The 1960’s started Detroit Michigan out with a promise for a better future. In the early part of the decade Mayor Cavanagh “pledged to make his city a model of harmonious race relations and to eradicate hunger, substandard housing, and high levels of minority unemployment” (Rubenstein 282). Even with the efforts he made, it was not enough. The slums were commonplace in Detroit, and the people were getting tired of the fear that was portrayed toward them. Whites would not live where the blacks lived, and blacks just wanted a little respect. Every-time they tried to pull them selves out of the slums and into better living conditions, they were beat back down to where they were before, if not lower.
The straw that broke the camels back was in 1967 when the police made yet another raid on a blind pig or an illegal club.
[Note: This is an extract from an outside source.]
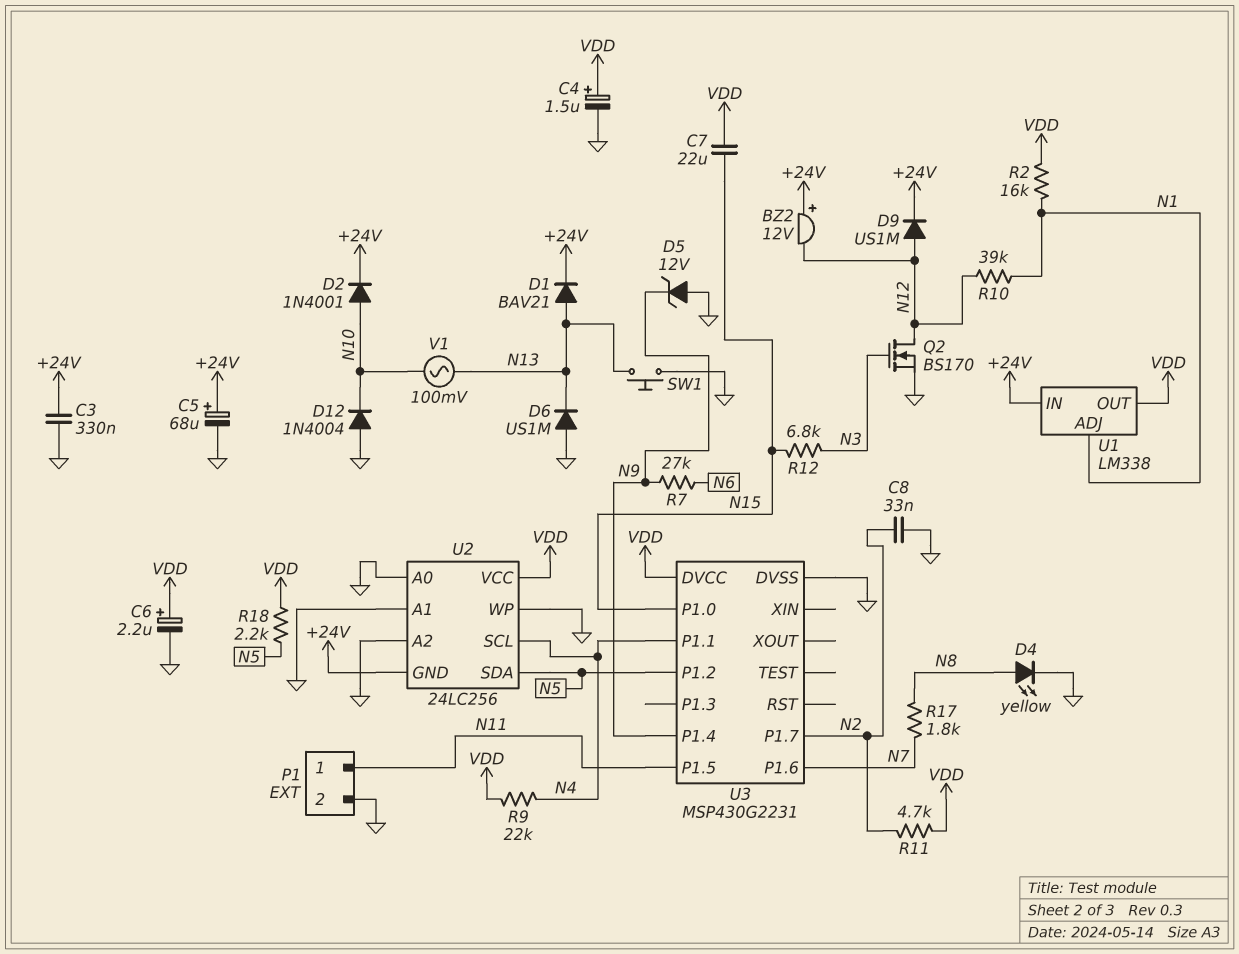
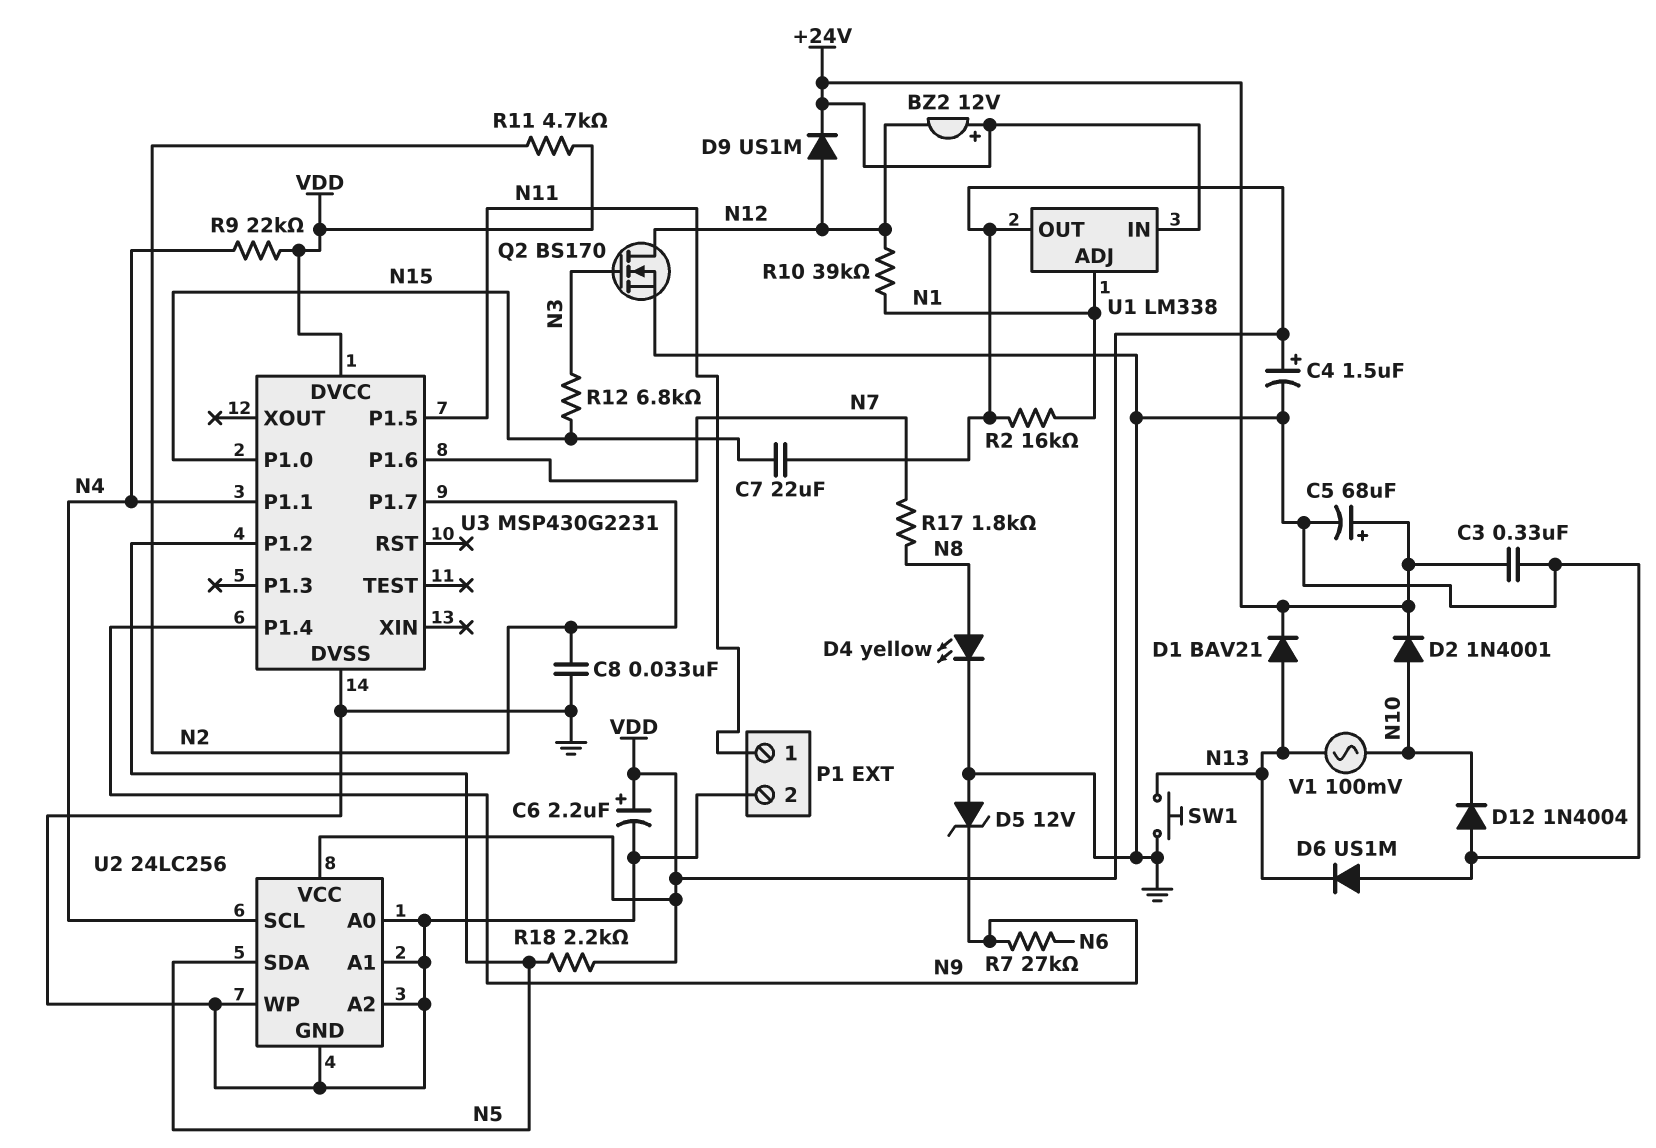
U2 pin GND: +24V -> GND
When this happened on a hot July day, enough was enough. They were used to being stopped for no reason other than being black, they were used to being treated like dirt. But that did not mean they had to turn over and accept it. They were done accepting it, and ready to fight back. “Inside most black people was a time bomb”, and it went off on July 23, 1967.
This time bomb that went off was a riot that lasted 5 days; killing 33 blacks, and 11 whites. There was $50 million in property damage from the fires and looting. Whole blocks would be leveled, and this would be families’ homes, and businesses alike. The fear and the frustration that happened during the riots was one that can not be explained fully unless you were there. It was like a war zone.
Stores were looted because the owners had wronged them in some way or another. With over pricing, or just not hiring due to color. Businesses were burnt to the ground, and the gun fire on both sides was terrifying. The young national guardsmen that came in to help, while they were instructed to have no ammo, were still a threat. However, they were scared too, they were young white men, that may never have seen battle.
After the third day there were 17,000 law enforcement and military presence in Detroit. To quell the rioting, they arrested 7,200 people. With the jails being full, they had to make temporary detention centers. This only added fuel to the fire. The riots kept up for two more days, and the president still refused to offer any real assistance to the city.
In the end, the riots may have stopped, but the reasons behind them were not investigated. Many people had their own theories, and said it was either the Presidents fault for not doing his job, or the cities fault for letting criminals be loose. Never did the higher ups in the government or on the committees to restore order did they say it was due to a racial unrest. Instead it was becoming even more obvious that “we were becoming two societies, black and white, separate and unequal” to those living in the area.
Rubenstein, Bruce A., and Lawrence E. Ziewacz. Michigan: A History of the Great Lakes State, 5th Edition. John Wiley & Sons, 2014.
Grimm, Joe. Michigan Voices: Our State’s History in the Words of the People Who Lived It. Detroit Free Press, 1987.
“Eyes on the Prize – 08 – Two Societies (1965-1968).” Vimeo, 7 Mar. 2018, vimeo.com/45163554.